Cuando el sábado, el más que guapo amigo veneciano de mi chico, se ofreció a conseguirnos invitaciones para el baile de carnaval del Café Florian, y a acompañarme a elegir un vestido y su correspondiente máscara, empecé a flotar; volver a Venecia, disfrutar de sus campos, sus puentes, sus burbujeantes spritzs, participar de una de las fiestas más elegantes y decadentes del mundo...


Para mí, que no me veo disfrutando del ondulante movimiento de caderas de las brasileñas, y con la sensación -perdónenme Cádiz y Tenerife- de que los carnavales nacionales son más accesibles, el carnaval de Venecia es el carnaval, por tradición, estética y sobre todo porque se desarrolla en una ciudad tan
mágica y misteriosa como el escenario vivo de un sueño.

Vestir un voluptuoso traje de seda brocada hasta los pies, maquillarme como si fuese a salir a escena para cubrirme después el rostro con una de esas maravillosas máscaras que parecen sonreírte desde todas las esquinas de la ciudad, jugar a no ser yo, abandonar los miedos y prejuicios y ser por una noche tan hermosa como desee, tan libre como quiera y sobre todo tan misteriosa como esas enigmáticas mujeres que bailan cortejadas en bellísimos palazzos iluminados por miles de velas y arañas de cristal de Murano, es una de mis fantasías más antigua y delirante.
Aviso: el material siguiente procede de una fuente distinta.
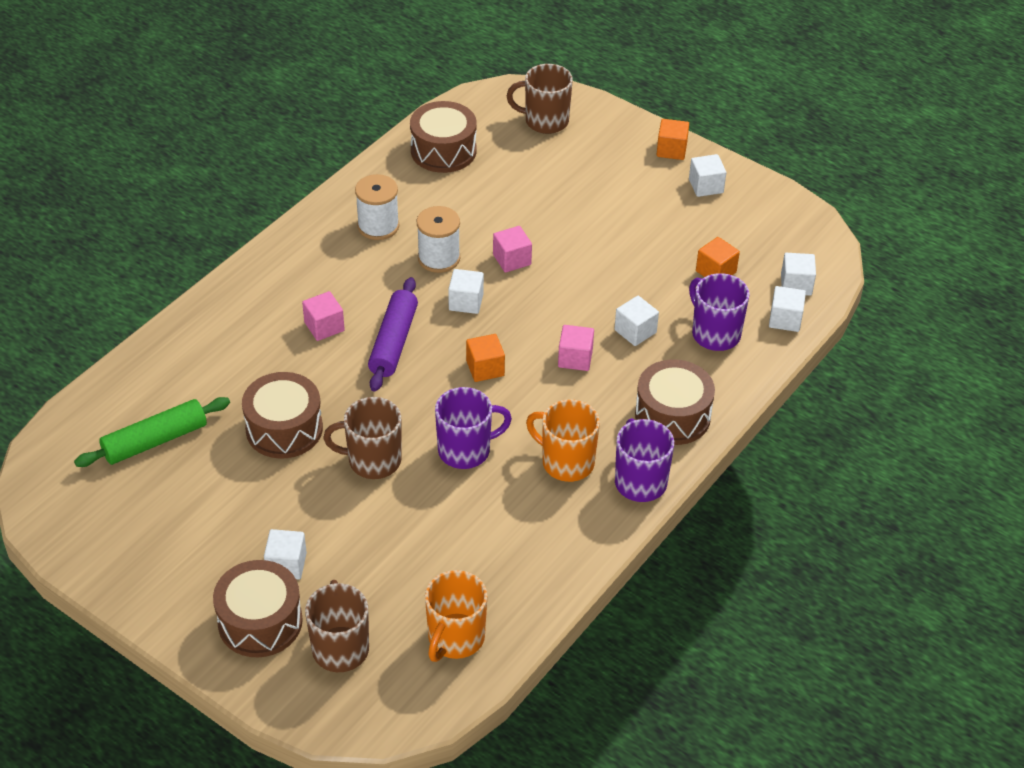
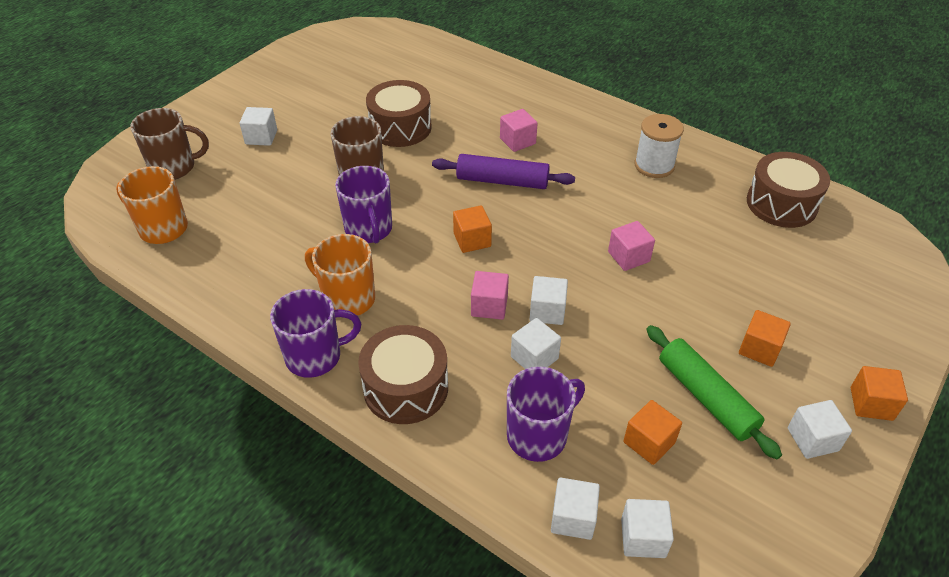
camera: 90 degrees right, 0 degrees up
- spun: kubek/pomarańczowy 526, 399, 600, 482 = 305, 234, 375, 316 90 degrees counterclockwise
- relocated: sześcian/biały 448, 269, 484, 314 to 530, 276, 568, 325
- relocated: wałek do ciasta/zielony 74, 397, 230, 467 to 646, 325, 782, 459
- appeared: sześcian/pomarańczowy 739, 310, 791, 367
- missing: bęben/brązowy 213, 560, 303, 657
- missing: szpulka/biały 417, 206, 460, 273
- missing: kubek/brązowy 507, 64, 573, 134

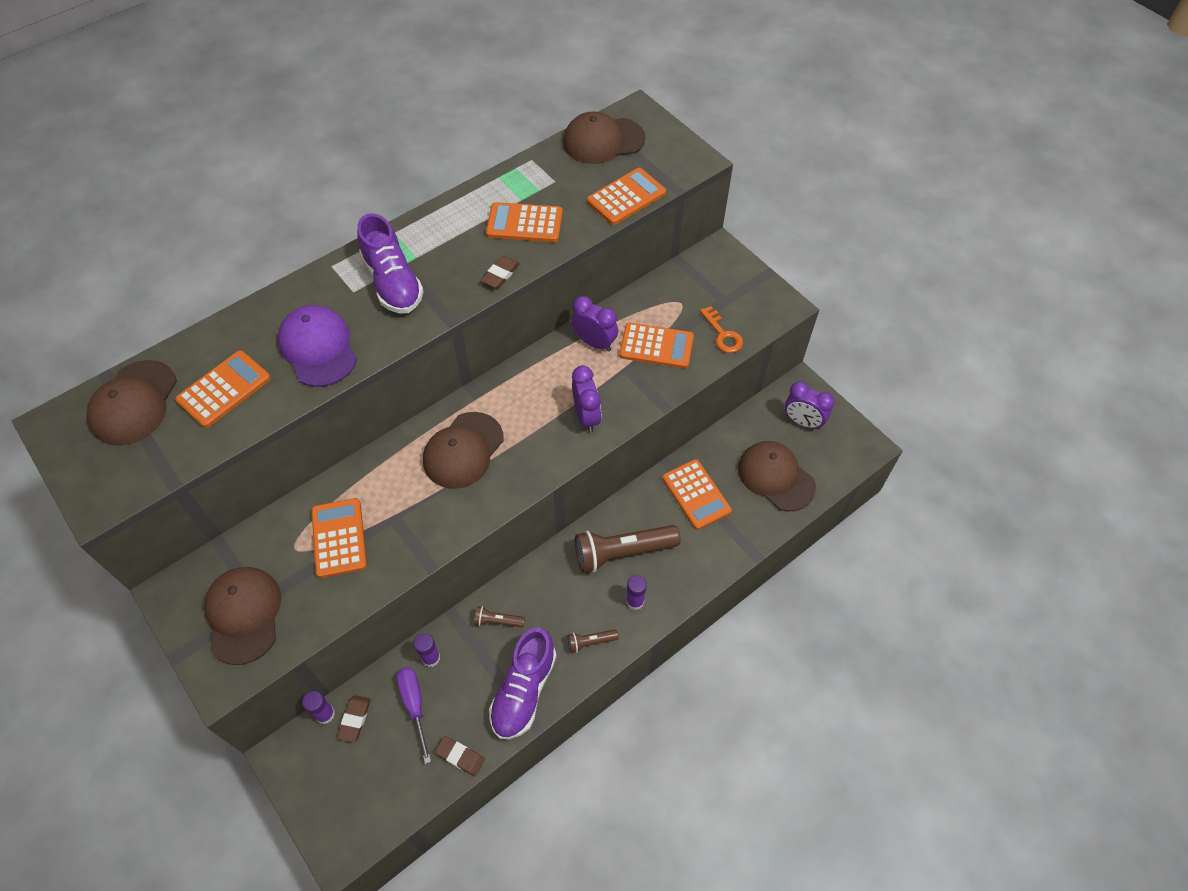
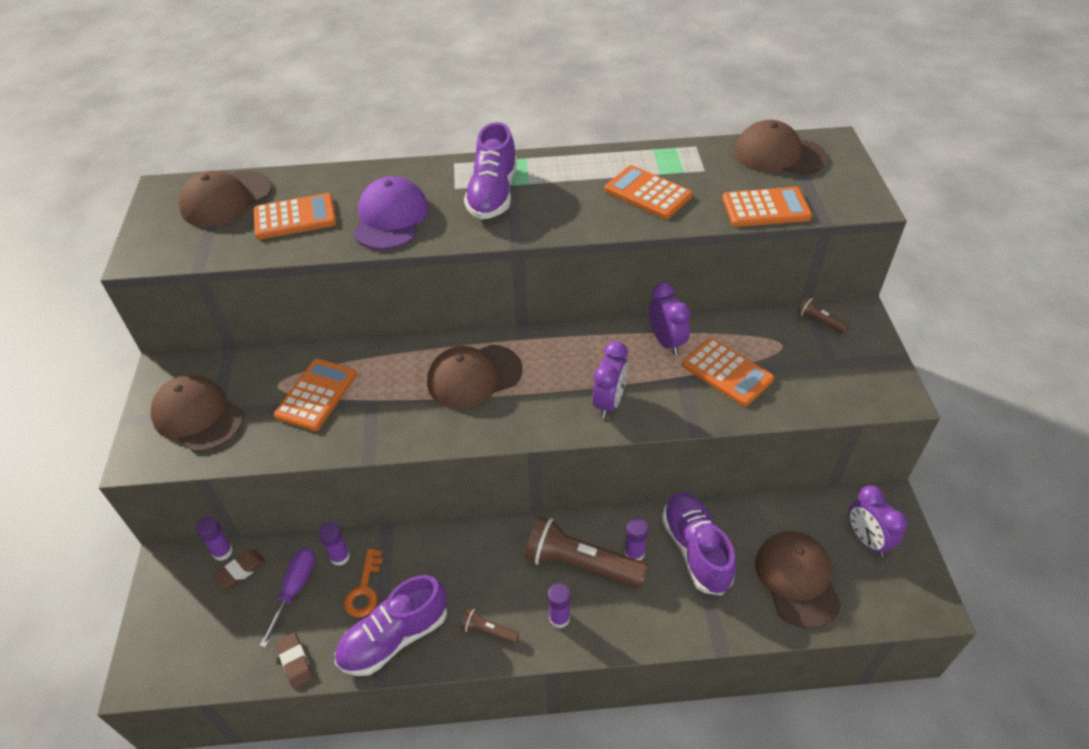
camera: 35 degrees right, 10 degrees down
- spun: czapka/brązowy 204, 567, 281, 665 = 150, 375, 244, 452 75 degrees counterclockwise
- relocated: klucz/pomarańczowy 700, 306, 743, 353 to 344, 549, 383, 617
- appeared: klej w sztyfcie/fioletowy 625, 518, 648, 561
- exchanged: kalkulator/pomarańczowy 662, 459, 732, 530 to but/fioletowy 662, 492, 736, 595
- relocated: latarka/brązowy 474, 606, 525, 627 to 797, 297, 849, 334
- missing: gumka do mazania/brązowy 481, 256, 520, 288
Ya sé que suena cursi pero es mi fantasía ¿no?

Y en eso se va a quedar, la burbuja de sedas, máscaras y góndolas, se ha pinchado, cuando quieres a alguien sus proyectos son tus proyectos y si va camino de convertirse en un sabio oficial de no sé bien que complicadísimo proceso de calidad, y debe presentar un imponente trabajo el mismísimo miércoles de ceniza, habrá quedarse ¿no?

Buscaré un antifaz para desquitarme.

1 comentario :

  1. Qué lástima, jejejeje. Pero el deber es el deber, verdad?

    De todos modos, para la próxima así o como sea... no necesitas un fotógrafo? Jejejeje.